Curtis May brought some useful experience to this event and at all the workshops he conducts across the country. Curtis was a veteran of the Reconciliation and Police Legitimacy Summit hosted by the United States Department of Justice in Washington, D.C. in January, 2013. The event was sponsored by the then director of Community Oriented Policing Services (COPS), former Pasadena police chief Bernard Melekian, a long-time friend of ORM. He invited Curtis to address law enforcement officials from all over the country and to share his insights into the tensions between the majority and minority cultures in this country.

Many seeds of understanding and insight were sown at those meetings in Washington as they were at Florissant – Christian counteraction against the dominant consensus. Only 15 people but seeds start out very small and have a habit of enduring tenaciously.

Counteracting Emotionalism

Most involved in these issues agree: The issues are complex but not hopeless. In some cases, extremism and quick media responses are a complication that works against sound thinking in racial controversies. Even Biblical texts can be read differently by different people. We see in the Gospels that while Jesus verbally protested his illegal arrest in the Garden of Gethsemane he did not retaliate in kind or use the sword his disciples were so eager to brandish.

In America’s teeming cities, long-established background factors such as unemployment, suspicion, lingering Jim Crow attitudes are always there, of course, and this is where an ounce of prevention is worth a pound of cure. (see box)

Tony Pierce, Cliff Parks and Bob See from the Peoria, Illinois chapter of the Office of Reconciliation and Mediation (ORM).

So how should Christians respond?

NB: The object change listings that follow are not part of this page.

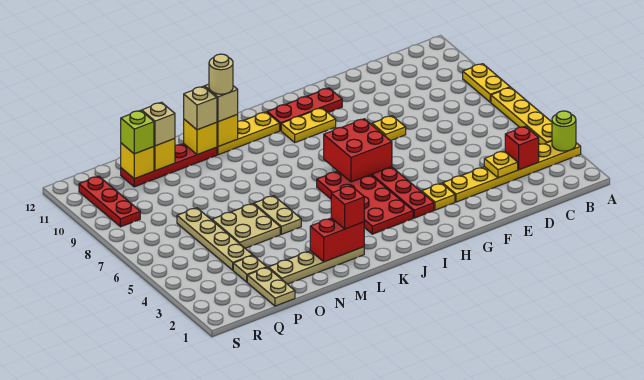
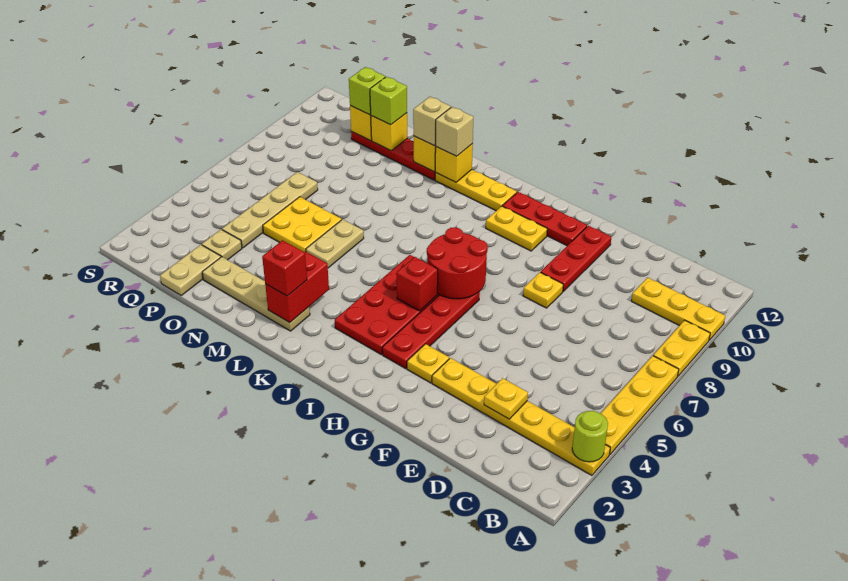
none -> yellow plate A10:C10 level 1
red brick C3 level 2 -> red brick I5 level 2
red brick H6:I7 level 2 -> red round brick H6:I7 level 2
red brick L2:M2 level 2 -> red brick L2:L3 level 2
tan round brick L11 level 4 -> none
tan plate N5:O6 level 1 -> yellow plate N5:O6 level 1
tan brick O11 level 3 -> lime brick O11 level 3
red plate R9:R11 level 1 -> red plate F9:F11 level 1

In our multi-racial denomination GCI, many congregations have been educating themselves on the principles of reconciliation and peace. We know that if we just let extremists or the sensation-prone media fill the vacuum we will come away with distorted views. I told my congregation on November 29 that Isaiah the prophet was very right when he showed how hard true judgment was, that the godly person would “not judge by what he sees with his eyes, or decide by what he hears with his ears” (Isaiah 11:3).

President Obama was wise to caution the media about their role when the verdict was coming down. Reporters rushing up to the families of victims make it difficult for emotion not to take over and sit in the saddle. Numbers 35:9-28 shows how Israel had a “cities of refuge” program whereby those accused of manslaughter or accidental death could flee for safety from the vengeance of family members.

One commentator of Jewish persuasion alluded to this. He mentioned that for 3000 years justice has meant drawing the emotion out of such cases rather than a perpetual airing of grievances. The Old Testament contains many helpful principles along these lines – reflecting an astonishing fairness to minorities and immigrants along with the need for justice to be impartial (Proverbs 11:1; 16:11).

It’s from the New Testament, however, that most Christians take their cues about such painful, emotionalized issues as we are seeing too often these days. In the quest for racial harmony we must remember what Jesus called the weightier matters of the law. These are justice, mercy and faith.

What did he mean by that?

ORM newsletter editor Neil Earle (left) conferring with Curtis May at Fuller Seminary in 2004.

The Rule of Law

The very worst thing that can happen after the events in Ferguson or more recently New York City is that we, all of us, will allow these events to harden us in our harmful attitudes and biases. That would be the worst tragedy of all. Negative attitudes block the flow of mercy and compassion we need in carrying out Jesus’ plea to “judge righteous judgment.” Jesus started with justice and the element of law and order is foundational to keeping society grounded. Would-be nations such as Iraq, Afghanistan and Somalia are ripped apart by tribal elements that have yet to learn the lessons of fair treatment and even-handed justice.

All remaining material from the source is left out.